His colours develop in iridescent hues that evoke musical tones. In a tonally-conscious way, they imbue the figures with the fragility and luminosity of a butterfly; an extraordinary transparency like they’ve been anointed with morning dew. Glimmers arise though the materiality of the paint itself rather than as representations of light reflected upon the figures. This exceptional light bestows upon them an additional glow that is almost physical, like fuzz or like pollen. It is a colourfulness of a musical scale that rises up in the painting space, unfolding – in terms of intensity and depth – multiplying layers of resonance. It is a balance a colour tones, full of almost personal hues – a type of patent or, more accurately, a special seal.
The composition of his painting is exemplary, structured architecturally. If it is missing mass and the third dimension, that is, in fact, the secret key to passing through into the fourth dimension: time – the basis of music, as well as of his personal painting musicality.
More obviously, his painted composition is organised like a musical fugue, with an internal rhythm and balance of meter in his latest works, which were exhibited under the title “Daydream”. The rhythmology of the lines and his musicality of colour are now elevated into self-contained founding elements of his artistic universe. In this series, Achilleas Papacostas gives shape to Herbert Read’s maxim that art has always been abstract and symbolic and appealed to human sensitivity through the organisation of visual and tangible emotions. In these works, a multitude of formalised elements are combined freely, and the image serves as the excuse for developing harmonies of colour.

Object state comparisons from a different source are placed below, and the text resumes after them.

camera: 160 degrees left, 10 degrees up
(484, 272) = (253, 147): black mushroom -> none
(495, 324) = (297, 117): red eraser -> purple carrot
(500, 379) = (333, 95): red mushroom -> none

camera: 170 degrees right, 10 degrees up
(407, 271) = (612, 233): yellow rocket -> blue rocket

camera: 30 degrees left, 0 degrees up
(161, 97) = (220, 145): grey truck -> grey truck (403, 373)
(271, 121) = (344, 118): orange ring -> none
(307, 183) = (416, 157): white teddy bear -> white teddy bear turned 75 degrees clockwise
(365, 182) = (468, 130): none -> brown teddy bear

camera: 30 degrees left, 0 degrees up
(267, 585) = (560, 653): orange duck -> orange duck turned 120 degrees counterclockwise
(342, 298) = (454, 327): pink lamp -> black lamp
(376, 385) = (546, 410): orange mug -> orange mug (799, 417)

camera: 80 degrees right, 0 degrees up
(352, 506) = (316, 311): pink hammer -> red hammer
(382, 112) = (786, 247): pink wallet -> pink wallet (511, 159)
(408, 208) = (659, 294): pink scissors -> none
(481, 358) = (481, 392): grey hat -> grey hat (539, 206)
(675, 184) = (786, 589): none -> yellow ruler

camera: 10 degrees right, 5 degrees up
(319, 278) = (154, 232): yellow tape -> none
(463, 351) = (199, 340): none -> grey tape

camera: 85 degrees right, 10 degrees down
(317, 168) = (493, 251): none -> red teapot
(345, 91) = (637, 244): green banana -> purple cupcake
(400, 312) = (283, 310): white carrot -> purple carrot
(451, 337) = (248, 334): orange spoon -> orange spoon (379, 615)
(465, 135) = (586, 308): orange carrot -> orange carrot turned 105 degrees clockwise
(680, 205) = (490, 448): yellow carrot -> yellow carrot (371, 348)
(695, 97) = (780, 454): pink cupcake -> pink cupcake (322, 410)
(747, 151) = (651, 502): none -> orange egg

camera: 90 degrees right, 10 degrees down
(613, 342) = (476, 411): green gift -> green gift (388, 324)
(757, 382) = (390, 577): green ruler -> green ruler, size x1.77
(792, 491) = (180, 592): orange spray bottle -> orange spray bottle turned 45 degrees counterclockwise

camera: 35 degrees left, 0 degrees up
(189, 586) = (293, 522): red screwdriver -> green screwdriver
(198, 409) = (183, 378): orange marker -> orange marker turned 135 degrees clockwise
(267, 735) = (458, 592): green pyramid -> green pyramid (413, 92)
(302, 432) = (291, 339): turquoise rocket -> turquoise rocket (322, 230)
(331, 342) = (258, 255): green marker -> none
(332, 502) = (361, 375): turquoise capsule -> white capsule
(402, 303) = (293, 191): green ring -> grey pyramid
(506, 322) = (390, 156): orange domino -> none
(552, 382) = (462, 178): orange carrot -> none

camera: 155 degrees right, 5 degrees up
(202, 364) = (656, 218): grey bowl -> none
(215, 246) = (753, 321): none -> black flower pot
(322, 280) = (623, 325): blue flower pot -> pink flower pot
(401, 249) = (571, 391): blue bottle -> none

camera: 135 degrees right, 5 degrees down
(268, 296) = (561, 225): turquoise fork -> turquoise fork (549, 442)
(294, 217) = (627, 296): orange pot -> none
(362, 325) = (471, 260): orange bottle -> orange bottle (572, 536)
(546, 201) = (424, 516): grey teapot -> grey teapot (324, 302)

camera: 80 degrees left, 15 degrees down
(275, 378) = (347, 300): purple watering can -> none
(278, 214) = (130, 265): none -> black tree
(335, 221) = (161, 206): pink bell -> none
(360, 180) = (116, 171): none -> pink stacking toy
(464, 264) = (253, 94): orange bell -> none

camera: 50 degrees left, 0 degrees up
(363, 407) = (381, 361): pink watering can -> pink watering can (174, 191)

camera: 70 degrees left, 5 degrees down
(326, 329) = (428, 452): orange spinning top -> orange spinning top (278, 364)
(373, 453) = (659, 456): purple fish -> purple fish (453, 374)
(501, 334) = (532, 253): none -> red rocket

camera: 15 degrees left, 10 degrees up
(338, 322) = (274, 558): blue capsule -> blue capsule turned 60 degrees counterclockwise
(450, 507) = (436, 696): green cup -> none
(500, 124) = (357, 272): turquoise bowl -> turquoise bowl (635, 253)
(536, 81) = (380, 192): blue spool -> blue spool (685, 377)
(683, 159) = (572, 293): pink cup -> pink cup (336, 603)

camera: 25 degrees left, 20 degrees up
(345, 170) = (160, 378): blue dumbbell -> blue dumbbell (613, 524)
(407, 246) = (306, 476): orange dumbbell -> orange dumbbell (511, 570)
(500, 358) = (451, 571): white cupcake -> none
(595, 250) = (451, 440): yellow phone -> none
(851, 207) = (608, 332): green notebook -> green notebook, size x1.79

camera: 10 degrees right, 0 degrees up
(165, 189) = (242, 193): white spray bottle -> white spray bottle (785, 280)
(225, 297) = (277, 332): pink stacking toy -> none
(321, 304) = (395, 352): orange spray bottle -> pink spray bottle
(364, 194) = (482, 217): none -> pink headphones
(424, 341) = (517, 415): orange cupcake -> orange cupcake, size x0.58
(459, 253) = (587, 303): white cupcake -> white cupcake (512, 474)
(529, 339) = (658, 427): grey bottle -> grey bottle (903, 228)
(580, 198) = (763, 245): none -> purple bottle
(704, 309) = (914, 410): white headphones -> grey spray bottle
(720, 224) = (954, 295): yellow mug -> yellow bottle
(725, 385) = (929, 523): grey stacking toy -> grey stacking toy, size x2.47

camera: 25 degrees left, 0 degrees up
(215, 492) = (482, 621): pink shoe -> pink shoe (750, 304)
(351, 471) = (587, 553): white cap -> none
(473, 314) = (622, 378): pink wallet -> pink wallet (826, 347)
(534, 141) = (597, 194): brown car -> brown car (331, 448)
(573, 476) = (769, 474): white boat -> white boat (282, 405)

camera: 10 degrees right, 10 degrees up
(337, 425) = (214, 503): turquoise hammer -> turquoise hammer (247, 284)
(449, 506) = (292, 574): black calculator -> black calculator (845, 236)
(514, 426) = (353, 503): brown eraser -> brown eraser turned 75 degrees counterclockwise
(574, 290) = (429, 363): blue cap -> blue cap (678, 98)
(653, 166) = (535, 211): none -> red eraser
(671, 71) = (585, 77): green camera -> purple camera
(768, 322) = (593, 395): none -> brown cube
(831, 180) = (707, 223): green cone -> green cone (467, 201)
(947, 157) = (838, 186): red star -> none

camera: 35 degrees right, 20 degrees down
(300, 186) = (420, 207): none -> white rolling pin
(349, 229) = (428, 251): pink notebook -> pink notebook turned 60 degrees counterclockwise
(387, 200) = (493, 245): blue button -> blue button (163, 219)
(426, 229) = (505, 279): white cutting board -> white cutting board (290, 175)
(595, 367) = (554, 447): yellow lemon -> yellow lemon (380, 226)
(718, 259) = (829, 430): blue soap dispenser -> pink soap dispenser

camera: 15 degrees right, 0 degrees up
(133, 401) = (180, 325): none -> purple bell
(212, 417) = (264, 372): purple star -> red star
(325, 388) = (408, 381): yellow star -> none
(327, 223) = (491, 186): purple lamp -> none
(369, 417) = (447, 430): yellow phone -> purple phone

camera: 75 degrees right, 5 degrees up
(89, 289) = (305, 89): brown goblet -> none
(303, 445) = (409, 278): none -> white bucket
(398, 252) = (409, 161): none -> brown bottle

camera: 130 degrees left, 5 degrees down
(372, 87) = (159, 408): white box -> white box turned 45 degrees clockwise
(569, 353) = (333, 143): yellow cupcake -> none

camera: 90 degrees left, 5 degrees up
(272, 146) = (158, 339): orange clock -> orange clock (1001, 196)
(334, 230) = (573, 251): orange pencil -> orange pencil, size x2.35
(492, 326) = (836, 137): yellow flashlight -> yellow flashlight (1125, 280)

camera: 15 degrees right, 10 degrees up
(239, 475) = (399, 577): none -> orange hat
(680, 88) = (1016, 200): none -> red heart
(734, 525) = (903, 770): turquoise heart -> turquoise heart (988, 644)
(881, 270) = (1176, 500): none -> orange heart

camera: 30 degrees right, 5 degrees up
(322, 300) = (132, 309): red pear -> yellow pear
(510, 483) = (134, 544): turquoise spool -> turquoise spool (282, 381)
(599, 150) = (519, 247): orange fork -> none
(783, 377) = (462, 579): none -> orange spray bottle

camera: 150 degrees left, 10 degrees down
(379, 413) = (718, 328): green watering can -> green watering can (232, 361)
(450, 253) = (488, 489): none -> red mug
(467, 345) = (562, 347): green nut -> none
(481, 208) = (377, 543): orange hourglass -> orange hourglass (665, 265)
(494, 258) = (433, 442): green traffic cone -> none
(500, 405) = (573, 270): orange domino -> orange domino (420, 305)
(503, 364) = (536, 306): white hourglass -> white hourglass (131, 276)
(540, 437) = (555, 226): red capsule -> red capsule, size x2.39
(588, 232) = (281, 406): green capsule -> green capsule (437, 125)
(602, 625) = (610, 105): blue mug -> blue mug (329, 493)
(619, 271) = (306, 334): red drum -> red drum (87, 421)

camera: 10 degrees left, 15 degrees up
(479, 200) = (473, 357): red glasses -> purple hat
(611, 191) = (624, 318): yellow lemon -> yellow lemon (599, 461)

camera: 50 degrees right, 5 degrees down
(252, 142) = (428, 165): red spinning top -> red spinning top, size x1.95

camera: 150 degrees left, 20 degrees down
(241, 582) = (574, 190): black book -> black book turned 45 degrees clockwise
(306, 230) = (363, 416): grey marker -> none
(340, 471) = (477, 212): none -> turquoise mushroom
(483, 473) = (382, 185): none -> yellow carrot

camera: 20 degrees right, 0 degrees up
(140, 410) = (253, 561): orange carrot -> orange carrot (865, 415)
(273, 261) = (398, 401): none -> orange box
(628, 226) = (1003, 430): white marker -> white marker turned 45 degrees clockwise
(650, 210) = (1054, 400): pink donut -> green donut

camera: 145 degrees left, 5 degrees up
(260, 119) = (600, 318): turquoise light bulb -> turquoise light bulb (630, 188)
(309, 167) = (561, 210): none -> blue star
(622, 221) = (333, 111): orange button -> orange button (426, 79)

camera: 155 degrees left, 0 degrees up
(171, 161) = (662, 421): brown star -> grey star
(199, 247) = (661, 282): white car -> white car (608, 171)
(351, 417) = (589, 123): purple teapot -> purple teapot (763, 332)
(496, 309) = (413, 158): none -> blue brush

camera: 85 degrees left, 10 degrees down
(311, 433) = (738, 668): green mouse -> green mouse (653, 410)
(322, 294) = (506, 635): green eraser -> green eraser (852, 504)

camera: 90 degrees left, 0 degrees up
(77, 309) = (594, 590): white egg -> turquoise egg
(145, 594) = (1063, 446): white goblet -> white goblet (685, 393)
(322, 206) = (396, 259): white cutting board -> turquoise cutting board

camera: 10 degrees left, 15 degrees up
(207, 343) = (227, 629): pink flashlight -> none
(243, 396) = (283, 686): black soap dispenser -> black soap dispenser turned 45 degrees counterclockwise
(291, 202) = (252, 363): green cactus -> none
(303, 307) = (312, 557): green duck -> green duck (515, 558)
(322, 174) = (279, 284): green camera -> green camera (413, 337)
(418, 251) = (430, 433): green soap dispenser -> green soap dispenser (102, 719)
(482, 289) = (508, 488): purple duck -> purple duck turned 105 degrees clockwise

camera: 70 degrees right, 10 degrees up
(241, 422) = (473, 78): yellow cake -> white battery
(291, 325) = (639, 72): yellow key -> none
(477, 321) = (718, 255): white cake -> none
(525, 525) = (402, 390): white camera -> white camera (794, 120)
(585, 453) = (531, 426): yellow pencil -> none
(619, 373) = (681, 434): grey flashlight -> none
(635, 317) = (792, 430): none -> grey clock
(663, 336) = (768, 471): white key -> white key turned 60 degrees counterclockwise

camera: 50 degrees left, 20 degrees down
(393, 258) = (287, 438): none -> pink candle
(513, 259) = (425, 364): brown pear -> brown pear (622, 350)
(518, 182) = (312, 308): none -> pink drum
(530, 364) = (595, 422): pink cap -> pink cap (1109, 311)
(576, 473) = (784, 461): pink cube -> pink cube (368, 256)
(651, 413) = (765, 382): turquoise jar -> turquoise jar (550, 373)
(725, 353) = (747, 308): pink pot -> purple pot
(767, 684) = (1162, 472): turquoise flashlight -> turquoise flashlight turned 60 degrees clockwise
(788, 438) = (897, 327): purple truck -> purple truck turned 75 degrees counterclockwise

His world now exudes a more prominent pop frame of mind (giving out a scent of David Hockney) where his new discoveries in painting are put to use more directly though his already established visual language, which is comprised of transparency and the rhythmics of colour. His painting becomes fragmentary, suggestive, ostensibly narrative, leading him, however, to the poetic world of “a land elsewhere, where Theories, and Rhythms, and Knowledge live”. This is a ‘courageous’ use of nature, which Papacostas keeps jealously in the depths of his painter’s soul, but which he no longer displays directly. He redrafts it through the use of lines and rhythmology. In the works of “Daydream”, certain elements that were contained within the works of the previous period, either as self-contained excerpts or as formal components that were functionally integrated in his figures, are creatively magnified and autonomously re-formulated.
Achilleas Papacostas is, in essence, the painter who drives the possibilities offered to him by representation to their very limits, without, however, impairing its nature. He preserves its rhythms and its lines, sensuous and deep, thickly poetic, hermetic even in his most transparent hues, luminous in his darkest tones. Most importantly, however, he brings out, in all its glory, the musicality of the rhythm of lines and colours in the syntax of his private artistic vision.